Моя полиция меня...
На модерации
Отложенный
К чему может привести переименование части милиционеров
Реформа МВД продолжает будоражить умы. Совсем недавно бывший министр внутренних дел Сергей Степашин сообщил журналистам, что в скором времени у нас вместо криминальной милиции, которая сегодня занимается собственно раскрытием преступлений, появится "профессиональная полиция". Про административный смысл такого шага можно рассуждать долго, но у этого переименования есть еще и другая, собственно лингвистическая сторона.
За каждым переименованием стоит либо реально случившаяся, либо желаемая перемена. Кенигсберг переименовали в Калининград, когда Восточная Пруссия была включена в состав СССР. А рабоче-крестьянская милиция пришла на смену полиции и жандармерии в царской России, потому что новая власть встала на путь уничтожения государства как такового. Вот почему пришлось вместо полиции - вооруженных людей на службе государства - вернуться к милиции - народному ополчению, или гражданам, более-менее стихийно, хотя и сознательно, вооружившимся для отпора возможным внутренним врагам.
Шли годы, и марксизм-ленинизм уже к середине 1920-х годов полностью отказался от теории разрушения государства. Но слово "милиция" успело угнездиться в сознании граждан как название организации, во всем отличной от "полиции" капиталистических стран. Еще бы: там полиция стояла на службе эксплуататоров всех мастей, а здесь милиция - это наша, народная сила, та самая "моя милиция", которая "меня бережет".
Шли десятилетия. Как часть советского государства "милиция" начала разлагаться. Как ее ни называй - "правоохранительные органы", "органы правопорядка" или как-то еще - про милицию уже никто не говорит, что она кого-то "бережет". Появились бранные клички, вроде ужасных "ментов". Хорошим деятелям культуры милиционера стало даже жалко. "За тех, кто в МУРе, - как сказал Высоцкий, - никто не пьет".
На жалость к милиции давил даже Дмитрий Александрович Пригов в цикле "Милицанер".
Но жалость - это последнее чувство, которое может вселять уважение к вооруженным гражданам, призванным охранять общественный порядок.
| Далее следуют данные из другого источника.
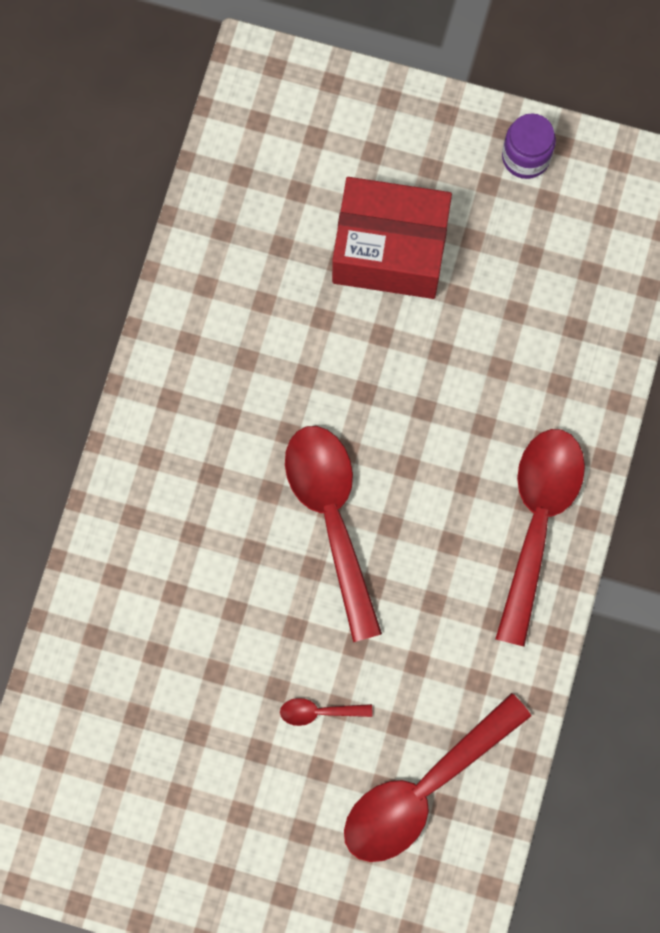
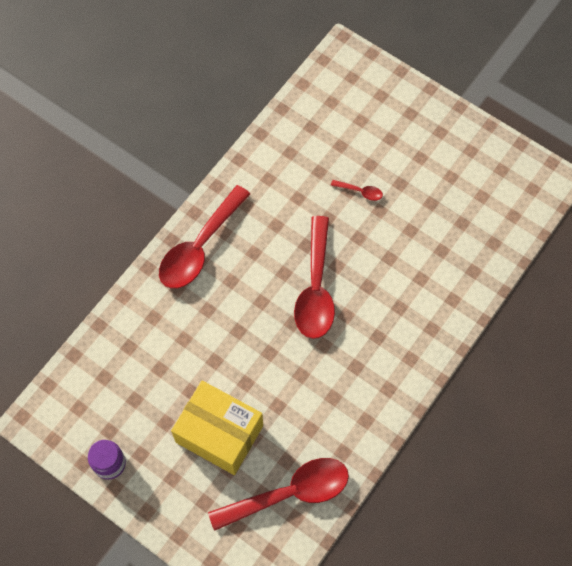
camera: 160 degrees left, 10 degrees down
(390, 250) = (219, 433): red box -> yellow box
(423, 789) = (318, 137): red spoon -> red spoon (289, 493)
Но значит ли это, что любая инициатива по переименованию милиционеров во что-то другое разумна?
Бывает, что новое название меняет сущность старой вещи. Например, можно договориться и называть "лесных братьев" "партизанским отрядом", а можно "незаконным вооруженным формированием". Последнее определение - всего лишь эвфемизм "банды". Для тех, кто переспросит, а что такое "законное вооруженное формирование", всегда готов ответ: "Как - что?! Милиция, ОМОН - это как раз законные вооруженные формирования".
Но тут и таится угроза, которую не до конца осознают учредители новых имен, по науке называемые ономатетами. Переименовывая "милицию" в "полицию", ономатеты отдают это старое слово противникам своего государства. Да, слово "милиция" для обозначения государственных правоприменительных органов давно устарело. Но оно устарело уже в конце 1920-х годов. Сегодня, в эпоху Ментов, иной раз только само слово "милиционер" и защищает людей в форме от народного гнева. Просто по старой памяти и потому, что среди них все еще много нормальных добросовестных людей. А в тот день, когда милиционеры станут полицейскими, их словесную одежку начнут примерять на себя все остальные вооруженные формирования, так неожиданно появляющиеся из "зеленки".
Пока еще слово со значением "вооруженное народное ополчение" занято народной милицией. Людям не нравится не это слово, им не нравятся "неверные менты". А полицейских у нас будут называть "полипами", а то, не ровен час, и "полицаями": в годы Отечественной войны так называли советских граждан, состоявших на службе у немецких оккупантов. Оно вам надо?